Using a Personal Loans Calculator to Work out Whether It's Worth Refinancing or Not

Finance

  • Author Laura Ginn
  • Published January 17, 2014
  • Word count 746

If your bank is charging you a high rate of interest on your personal loan, you may want to consider refinancing. There are plenty of lenders around offering attractive deals, so it could be possible to save money by refinancing your personal loan.

After all, if you can reduce the interest rate you pay on your debts, it's possible to reduce your monthly repayments. Aside from being easier on the household budget, you could also potentially reduce the amount of interest you pay on your personal loan overall.

Before you submit an application with a new lender, take the time to enter your figures into a good personal loans calculator. Work out what your potential new repayments will be and see how much lower they're likely to be.

It's also important to work out if any other fees may apply that could increase your costs overall. The new lender may charge product fees and monthly account fees on your new personal loan. Your existing lender may also charge you early repayment penalties for paying out your debt sooner than the agreed loan term.

Working Out How Much You Could Save

Take some time to enter your figures into a good personal loans calculator. The idea is to get a grasp on exactly what your current loan is costing you.

If you've done your homework, you should already have found a few different lenders offering good deals on low interest personal loans. Change the interest rate you entered into the personal loans calculator and see what it does to your monthly repayments.

Some calculators will also show you the total amount of interest you'll pay over the total loan term. At first glance it may seem as though the reduced monthly repayments plus the lower interest charges overall will make refinancing over to a new lender all worthwhile.

However, there's often a lot more to consider. If you don't do the sums accurately, you could end up paying more than you expect.

Early Repayment Penalty Fees

Before you rush to submit your loan application with the new lender, you also need to take into account any fees your existing lender may charge you for leaving. After all, some banks will charge an early repayment penalty for paying off your loan sooner than the agreed loan term.

In some cases, the penalty charged can be tiered depending on the age of the loan. For example, you may pay a fee of 2% of your loan amount for refinancing your personal loan in the first 12 months of the loan.

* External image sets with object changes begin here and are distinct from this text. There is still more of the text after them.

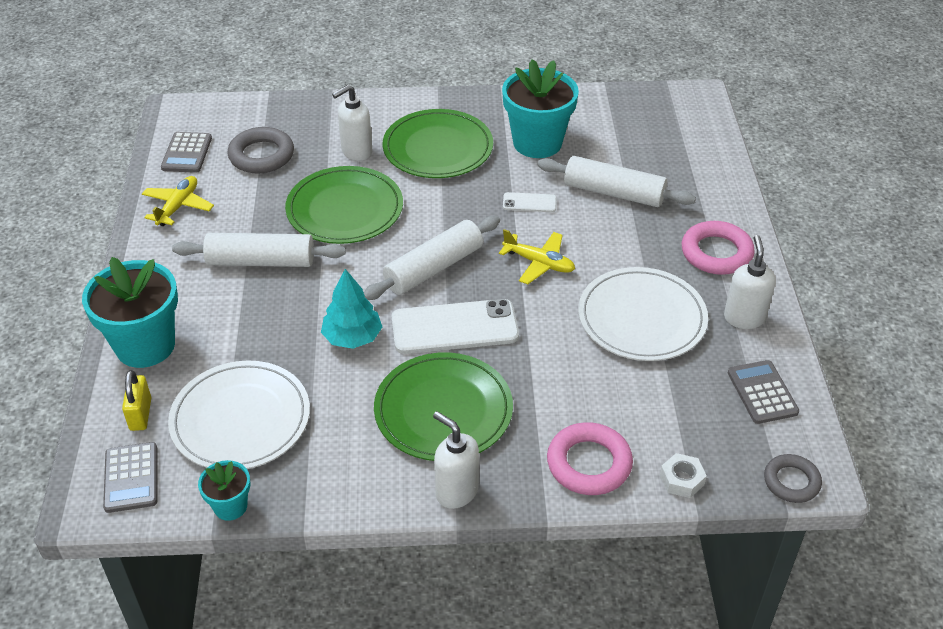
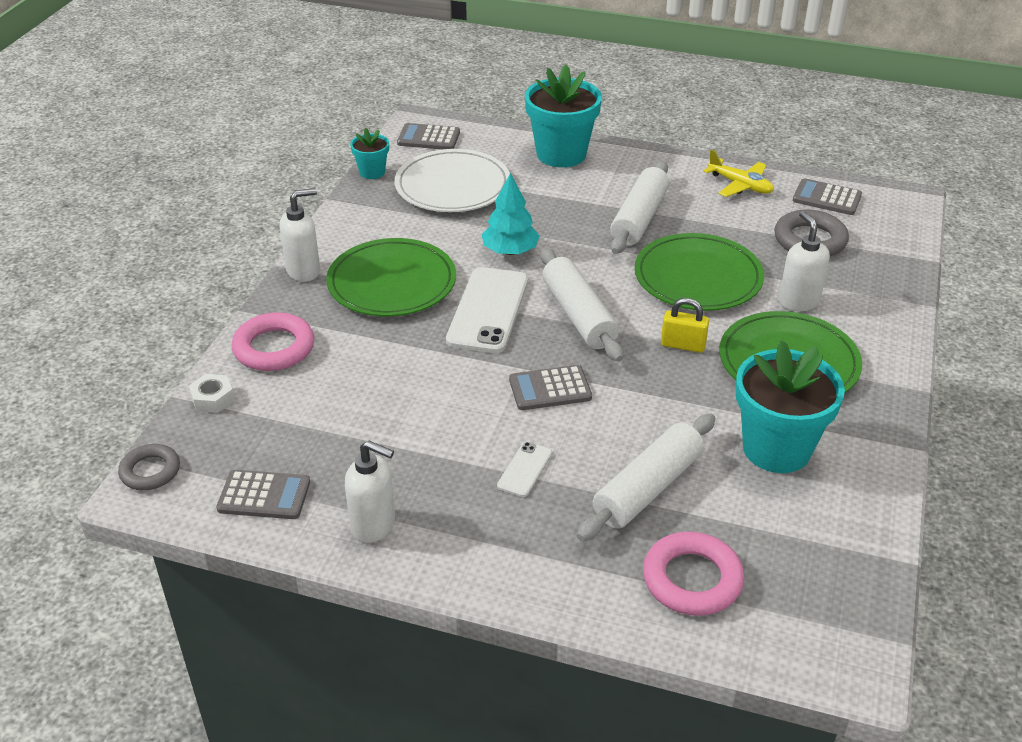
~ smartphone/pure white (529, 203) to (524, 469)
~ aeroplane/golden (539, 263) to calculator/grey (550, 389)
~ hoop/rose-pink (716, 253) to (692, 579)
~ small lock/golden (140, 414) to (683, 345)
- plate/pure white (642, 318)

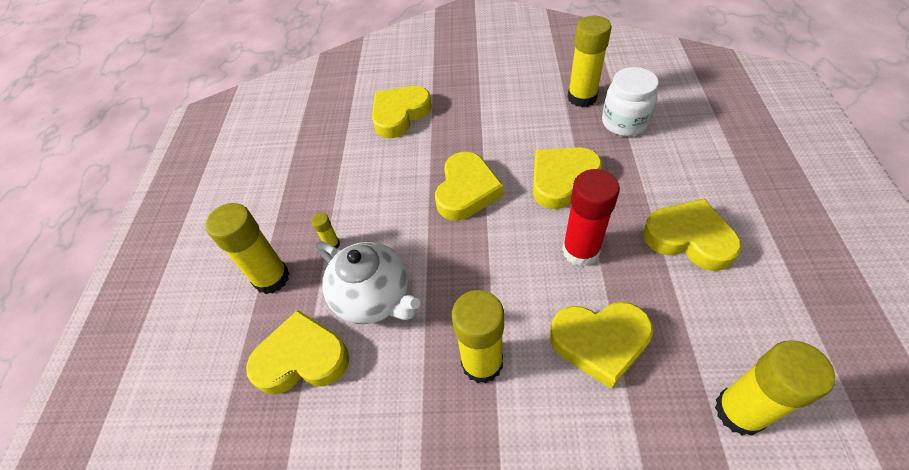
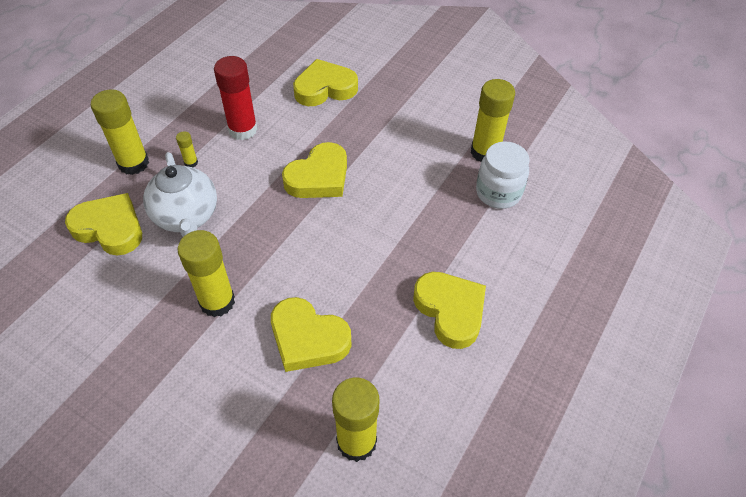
~ glue stick/red (580, 251) to (243, 129)
- heart/golden (562, 179)

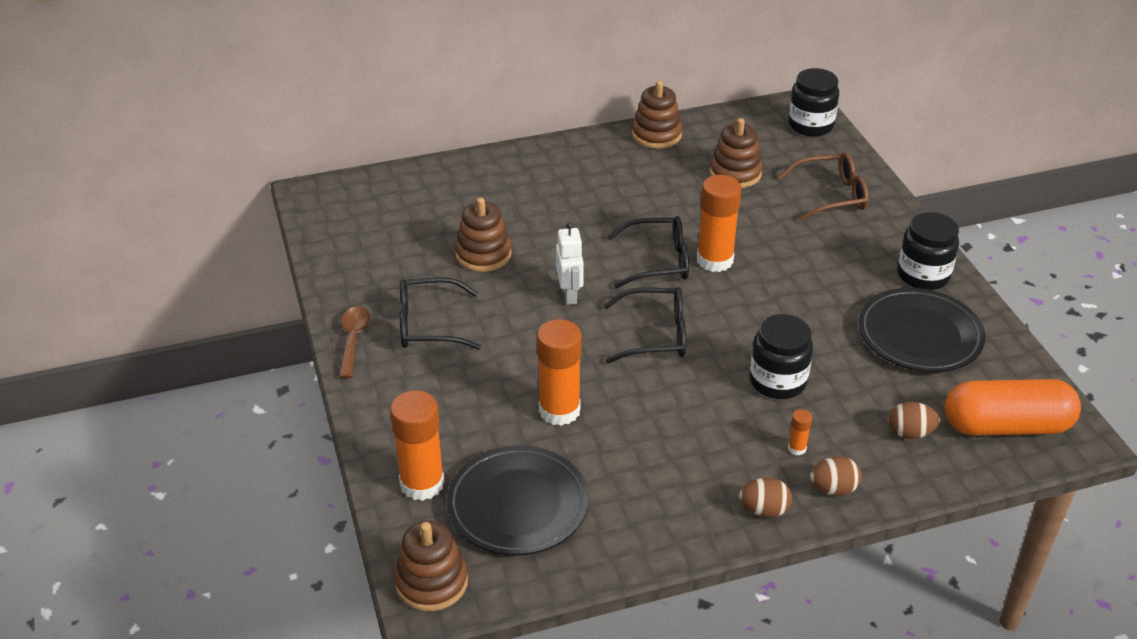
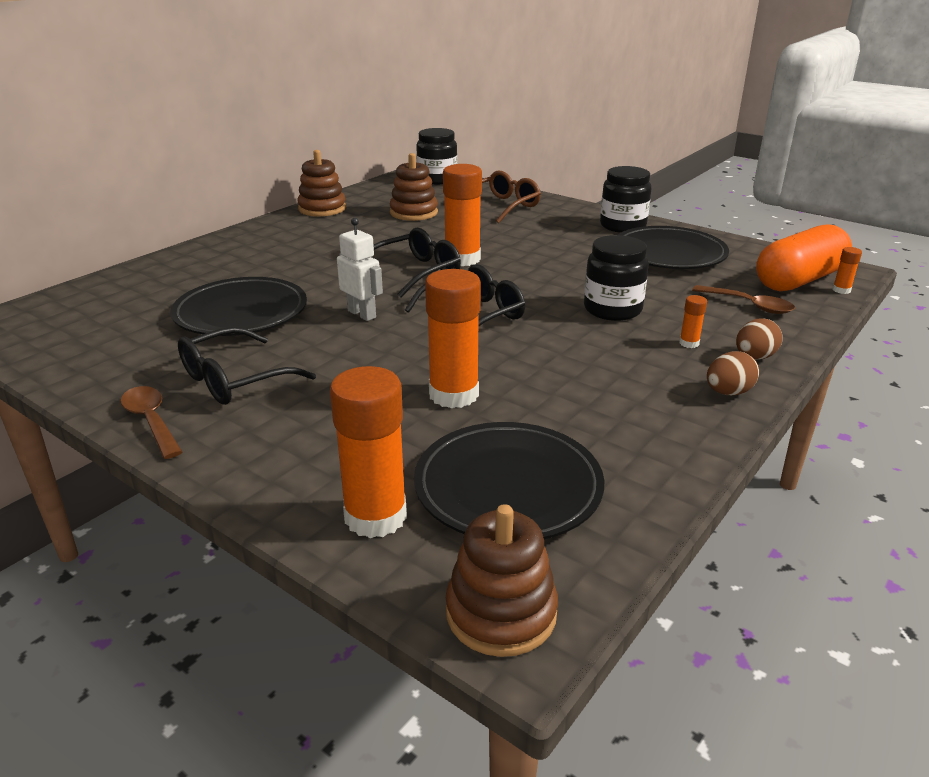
~ ring stacker/brown (483, 254) to plate/black (241, 313)
~ egg shape/brown (910, 433) to teaspoon/brown (749, 305)
+ glue stick/bright orange (841, 290)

The penalty may reduce to 1% of your loan amount if you refinance your debt in the third year.

If you still have a copy of your personal loan contract, you'll see the early repayment penalty listed in the documentation somewhere. If you don't have a copy, you can always call your bank and ask them for a current pay out figure.

Case Study

There are times when refinancing your personal loan over to a cheaper interest rate may not save you money at all. For the purpose of this example, we'll assume you have a personal loan of £7,500 and you're paying 12.75% interest over a 5 year term. Your monthly repayments will be £169.69.

By comparison, you find a new lender offering you an interest rate of 8.5% to refinance your personal loan over with them. Your monthly repayments will drop to just £157.51.

At first glance, your repayments will reduce by £12.18 per month and you benefit from a much lower interest rate. Yet the new lender has a £250 product fee for applying for your personal loan. They also charge £5 per month for an account fee.

There's also the factor of the early repayment penalty from your existing lender. They're charging you a 2% fee, which is £150.

Existing Loan

New Loan

Loan Balance

£7,500

£7,500

Loan Term

5 years

5 years

Interest Rate

12.75%

8.5%

Monthly Repayment

£169.69

£157.51

Early Repayment Fee

£150

Nil

Product Fee

£0

£250

Monthly Account Fee

£0

£5 (total £300)

Total Interest Paid

£2,681.39

£1,950.84

The table above shows you could potentially save £730.55 in interest charges by refinancing over to the new lender. However, you'll also end up paying a total of £700 in product fees, monthly fees and early repayment fees just to switch over.

In order to really find out whether refinancing over to a new lender is a good idea, take the time to input your numbers into a good personal loans calculator. Add up all the costs associated with making the switch and see for yourself whether you really end up in front or not.

Lee Masterson knows that there are some great tools available that can help you manage your finances more effectively. Visit uSwitch.com/loans/ to learn more about how to find an affordable loan that suits your needs.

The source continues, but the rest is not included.